# Help Please!



## Cassirox12 (Aug 27, 2011)

Hi Everyone.
I Have Just Asked My Mum For The First Time If I Can Get Pet Mice.
The Answer Was "No"
I Asked Why And She Said They Smell And We Have A Cat!
I Explained That I Have Found Out That They Dont Smell And I Will Have Them In A Glass Aquarium With A Mesh Top So There Is No Way Of A Cat Getting Them, They Will Be Someone Where She Cant Anyway.
I Said That All We Have To Buy Is A Few Toys, Some Bedding And Food Which I Can Pay For-It Was Still No.
She Said We Have More Chance Or Getting A Dog, Which We Asked For Yesterday-The Answer Was No.

Any Ideas Of How I Can Convince Her That Mice A Great, Easy Pets To Have?
I Am Dying For A Pair Or Trio Of Little Girls, I Have Even Picked Out Their Names (That Sounds Very Weird-Im A Bit Obsessed.)

Please Help!
Cassi xxxxxxxxx


----------



## RebelWolfChris (Aug 22, 2011)

Hi Cassi, 
What you could try to do is put together a little report for your mum! This is a great way of proving you have done your research and are ready to be responsible with owning some mice. You could set it up like this...

Title - Mice as Pets

You could visit a pet store and get some prices for 'Mouse Needs' so find out how much food, toys, the top for the aquarium and anything else are, to show your mum you have looked into the costs involved and know what you're paying for.
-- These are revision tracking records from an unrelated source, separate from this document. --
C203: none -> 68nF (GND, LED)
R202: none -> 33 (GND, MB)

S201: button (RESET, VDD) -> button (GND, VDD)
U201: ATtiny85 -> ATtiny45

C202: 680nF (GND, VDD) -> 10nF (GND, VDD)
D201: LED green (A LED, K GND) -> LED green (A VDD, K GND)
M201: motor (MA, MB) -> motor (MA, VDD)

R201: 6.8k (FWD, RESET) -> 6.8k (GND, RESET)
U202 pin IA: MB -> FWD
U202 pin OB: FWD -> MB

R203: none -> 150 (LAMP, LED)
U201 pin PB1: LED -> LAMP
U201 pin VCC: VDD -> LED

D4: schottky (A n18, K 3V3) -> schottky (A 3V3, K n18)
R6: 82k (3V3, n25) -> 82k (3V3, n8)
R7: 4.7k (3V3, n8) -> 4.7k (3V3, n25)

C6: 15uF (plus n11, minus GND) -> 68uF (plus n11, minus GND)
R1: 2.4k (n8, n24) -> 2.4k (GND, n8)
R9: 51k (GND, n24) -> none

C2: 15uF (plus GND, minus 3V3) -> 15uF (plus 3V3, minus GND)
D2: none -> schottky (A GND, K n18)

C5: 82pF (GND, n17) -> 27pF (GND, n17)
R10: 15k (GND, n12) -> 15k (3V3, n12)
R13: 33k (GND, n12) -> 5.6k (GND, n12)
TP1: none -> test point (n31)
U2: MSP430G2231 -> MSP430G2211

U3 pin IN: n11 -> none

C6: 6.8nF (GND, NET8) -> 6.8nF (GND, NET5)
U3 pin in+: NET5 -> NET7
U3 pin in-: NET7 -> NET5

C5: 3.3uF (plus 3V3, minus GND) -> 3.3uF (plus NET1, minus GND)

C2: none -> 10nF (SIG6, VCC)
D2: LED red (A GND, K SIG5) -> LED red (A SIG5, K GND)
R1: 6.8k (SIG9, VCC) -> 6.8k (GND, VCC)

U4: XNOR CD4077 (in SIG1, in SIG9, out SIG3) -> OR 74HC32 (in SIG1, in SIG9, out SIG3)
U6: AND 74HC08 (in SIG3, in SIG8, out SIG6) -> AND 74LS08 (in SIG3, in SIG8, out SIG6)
Then the day to day care routine you will go through - something like:
Morning - Refill water bottle and fill food dish
Afternoon - Chop up some fresh fruit & veg for treats 
Evening - Daily play session with mice

Every second day - remove and clean all toys to keep smell minimal.

Weekly - Change litter in cage.

You can see how putting together something like this shows you understand how much work they are, that you are ready for that, and that you have really put thought into it.

When it comes to the cat assure your mum you understand the dangers of keeping them together, that you will handle your mice out of the cage only when the cat is out of the room, and that you will have a clipped-on or weighted down lid so the aquarium cannot be broken into.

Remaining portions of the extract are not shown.